NextImg:Is Argentina the First A.I. Election?

The posters dotting the streets of Buenos Aires had a certain Soviet flare to them.

There was one of Argentina’s presidential candidates, Sergio Massa, dressed in a shirt with what appeared to be military medals, pointing to a blue sky. He was surrounded by hundreds of older people — in drab clothing, with serious, and often disfigured, faces — looked toward him in hope.

The style was no mistake. The illustrator had been given clear instructions.

“Sovietic Political propaganda poster illustration by Gustav Klutsis featuring a leader, masssa, standing firmly,” said a prompt that Mr.
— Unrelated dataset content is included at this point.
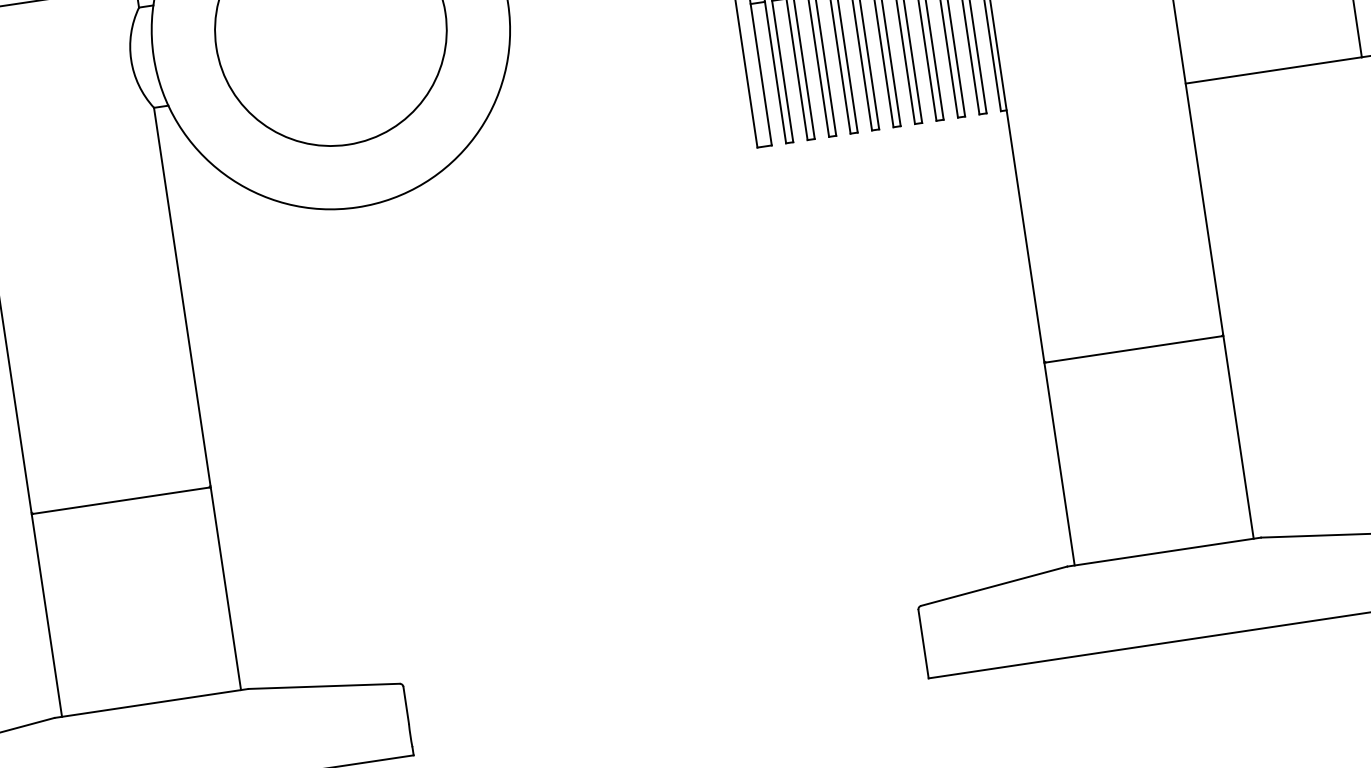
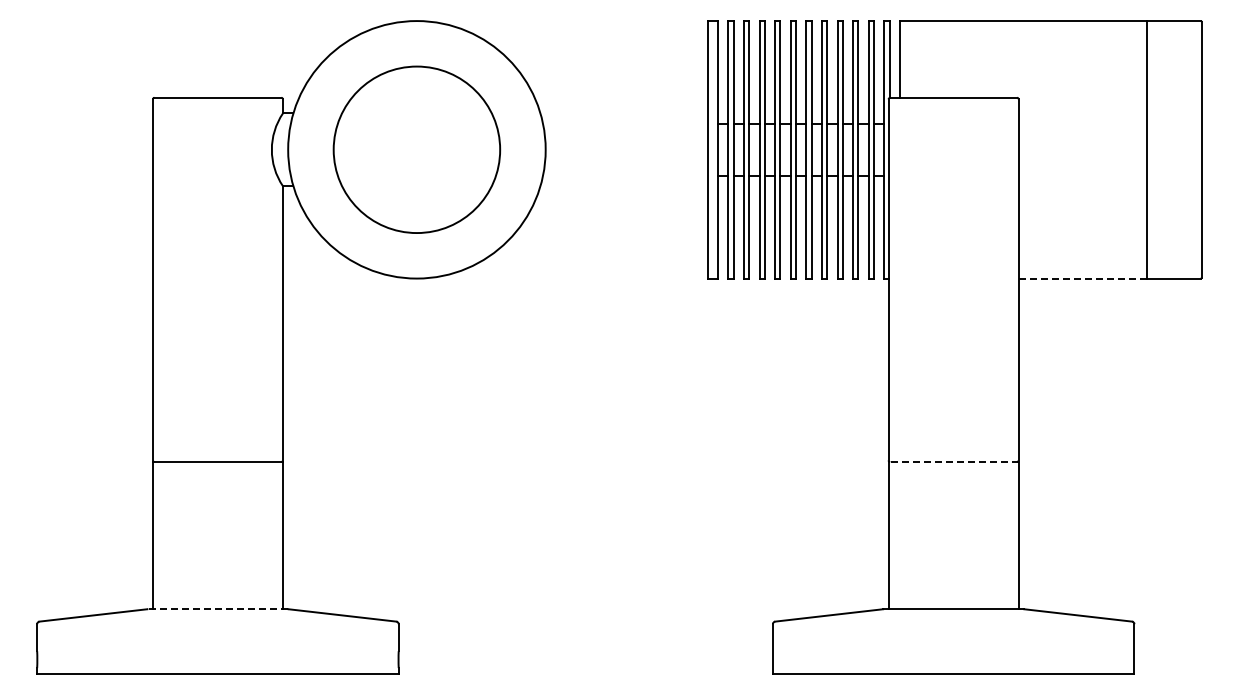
line: (1273, 70) -> (1082, 278), solid -> dashed
line: (1133, 348) -> (953, 461), solid -> dashed
line: (150, 703) -> (217, 609), solid -> dashed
Massa’s campaign fed into an artificial-intelligence program to produce the image. “Symbols of unity and power fill the environment,” the prompt continued. “The image exudes authority and determination.”

Javier Milei, the other candidate in Sunday’s runoff election, has struck back by sharing what appear to be A.I. images depicting Mr. Massa as a Chinese communist leader and himself as a cuddly cartoon lion. They have been viewed more than 30 million times.

Argentina’s election has quickly become a testing ground for A.I. in campaigns, with the two candidates and their supporters employing the technology to doctor existing images and videos and create others from scratch.

A.I. has made candidates say things they did not, and put them in famous movies and memes. It has created campaign posters, and triggered debates over whether real videos are actually real.

A.I.’s prominent role in Argentina’s campaign and the political debate it has set off underscore the technology’s growing prevalence and show that, with its expanding power and falling cost, it is now likely to be a factor in many democratic elections around the globe.